Ángela Vallvey
El cava
Puede ser suave, como la luz sobre las viñas que se recortan en el cielo fresco y afrutado de la primavera, y entonces se dice que es joven. Puede ser vivo y esplendoroso, pero prudente, como una mujer que ha entrado en la madurez y está segura de su belleza; a ese se le denomina «Reserva». Es posible encontrarlo gracioso y colorido, rosa como las mejillas de una niña, como el sueño de frutas rojas de un pintor renacentista; acariciando el paladar con el ligero cosquilleo aromático del «Pinot noire» y la Garnacha tinta: delicado, divertido, cava rosado. Y está ese otro que tarda más de dos años y medio en desvelar sus colores tostados, el jugo dorado y audaz que duerme en las cavas y luego va y retoza en el cristal de la copa -siempre aflautada, de vidrio limpio, fino y transparente, para que el olor no se escape corriendo-, el «brut» de carácter, intenso y cierto, con su secreta fuerza que rinde al paladar, como gotas de sol en la penumbra de la boca: el Gran Reserva.
El cava nada tiene que envidiar al Champagne. Ha echado raíces en las mesas españolas desde la segunda mitad del siglo XIX hasta ahora. Convierte cualquier comida en una fiesta.
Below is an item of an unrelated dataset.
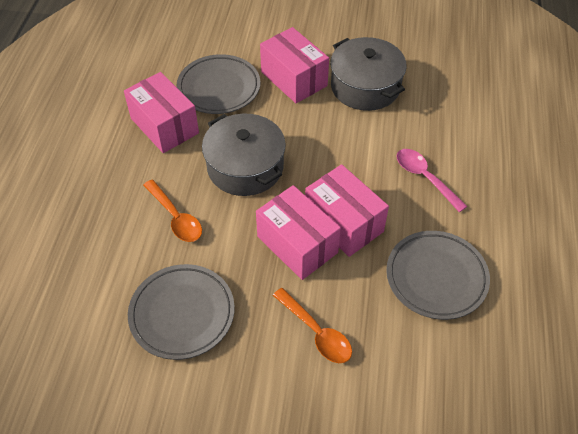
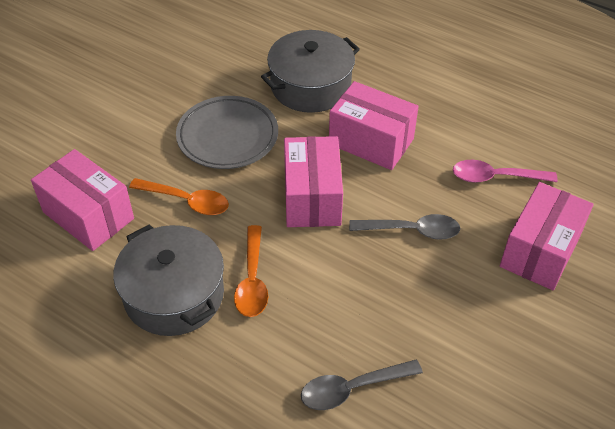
grey plate: 3 -> 1
grey spoon: 0 -> 2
Siempre elegante, aunque sea modesto. Siempre discreto, aunque sea fastuoso. Está presente en nuestras vidas como los días de calor y siesta, en las fotos de la tribu familiar, en todos esos pequeños acontecimientos que forman el álbum de cada historia íntima. Cuando nos ponemos un traje blanco y brindamos por el futuro. A la hora de celebrar la llegada al mundo de un hijo. En Navidad y en el cumpleaños del abuelo.
No entiendo a los que «boicotean» el cava: sólo se perjudican a ellos mismos.